Upadhye happens to be an artiste with a voice that is utterly mellifluous, with a good range. But it dos not have the volume which can do without a microphone. Indeed, one doubts if he was adequately audile to the listeners seated beyond the first two rows, specially when he was singing in the lower octave. I was lucky to have my seat close enough to the artiste to be able to listen to him with a sense of fulfillment.
Upadhye began with Madhuwanti, followed by Puriya Dhanashri both rendered in khayals, vilambit and drut. And each composition was spread over half an hour. Malkauns, a mandra-pradhan melody, heard next, was in vilambit and madhya laya, and the exploration was restricted to only 20 minutes. The jogiya devotional, “Harika bheda na payo”, provided the fitting finale to a memorable evening concert.
While Upadhye’s depictions showed a sure sense of form, design and structure, cast in the familiar kirana mould, I found his malkauns to be the best of the fare, despite its brevity.

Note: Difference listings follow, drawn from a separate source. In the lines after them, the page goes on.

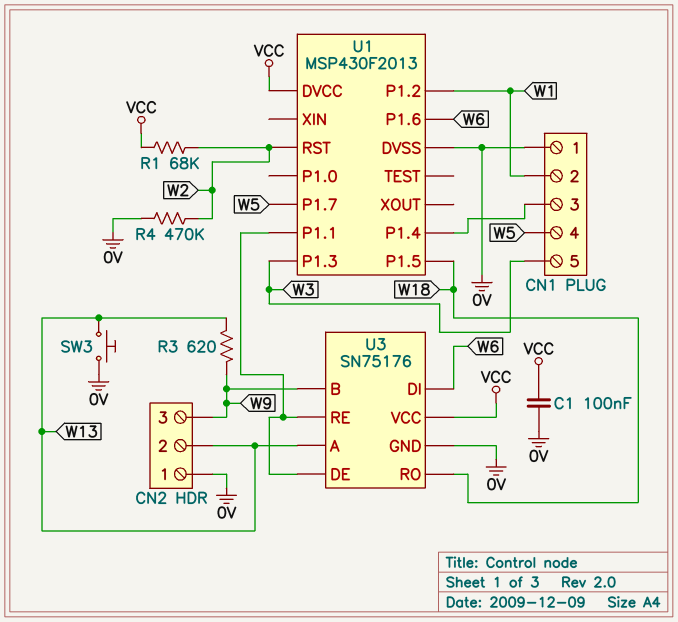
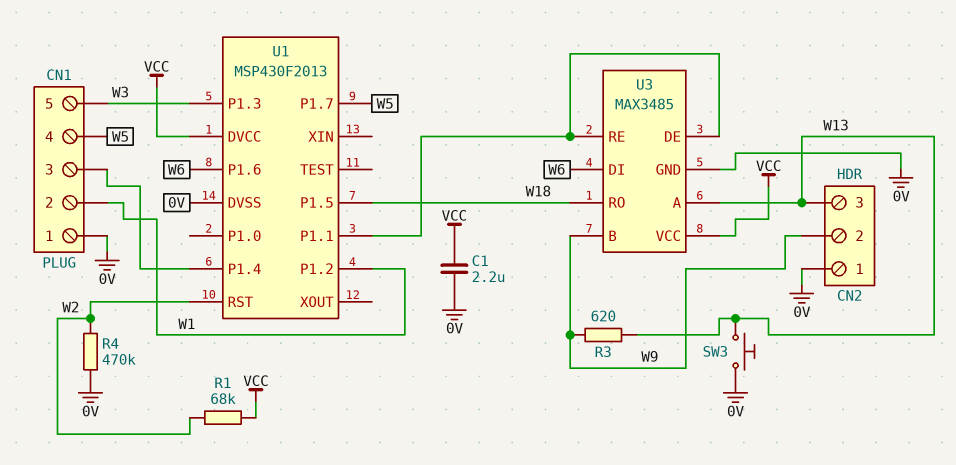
C1: 100nF (0V, VCC) -> 2.2uF (0V, VCC)
CN2 pin 2: W13 -> W9
CN2 pin 3: W9 -> W13
U3: SN75176 -> MAX3485

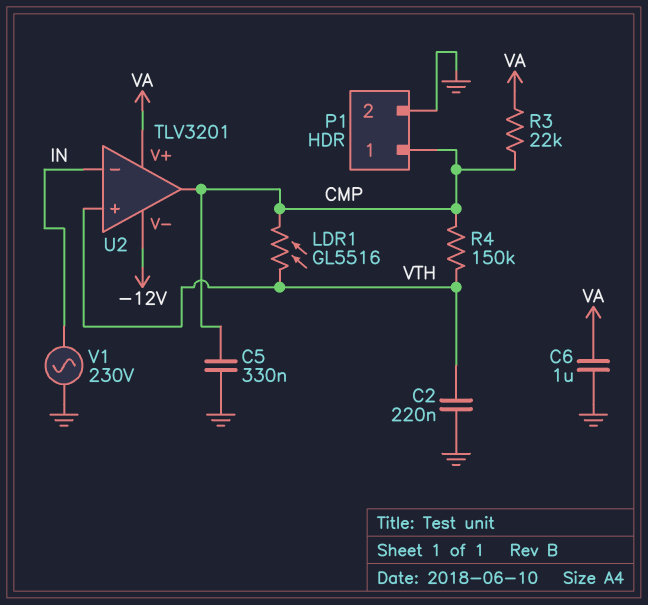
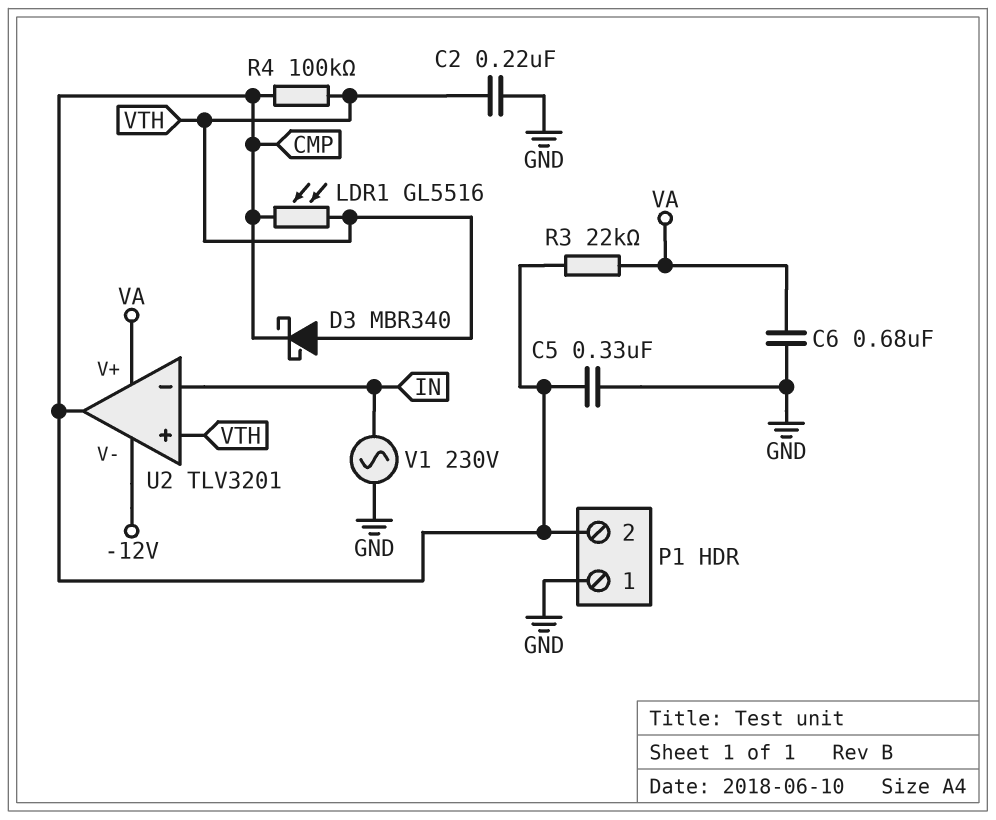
C6: 1uF (GND, VA) -> 680nF (GND, VA)
D3: none -> schottky MBR340 (A VTH, K CMP)
P1 pin 1: CMP -> GND
P1 pin 2: GND -> CMP
R4: 150k (CMP, VTH) -> 100k (CMP, VTH)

A noticeable but refreshing change was seen in the way he sang his yogiya in dipchandi taal, as against the usual jhaptaal to which this popular bhajan is sung by most other stalwarts of his gharana. Yet, Upadhye’s presentation had a grace of rhythmic lilt of its own which accentuated the mood of the theme.
The instrumental sangat came from young veterans Onkar Gulwady (tabla) and Vishwanath Kanhere (harmonium). Both played their role with practiced ease. Kanhere occasionally sounded a little louder, though, obviously because of the absence of facilities for balancing the instruments. This would not have happened if there had been a microphone and an amplification system.
Finally, one is constrained to remind the sponsors that the earlier they overcame their obsession for presenting music concerts without the mike, the better it will be for the artistes and the listeners alike.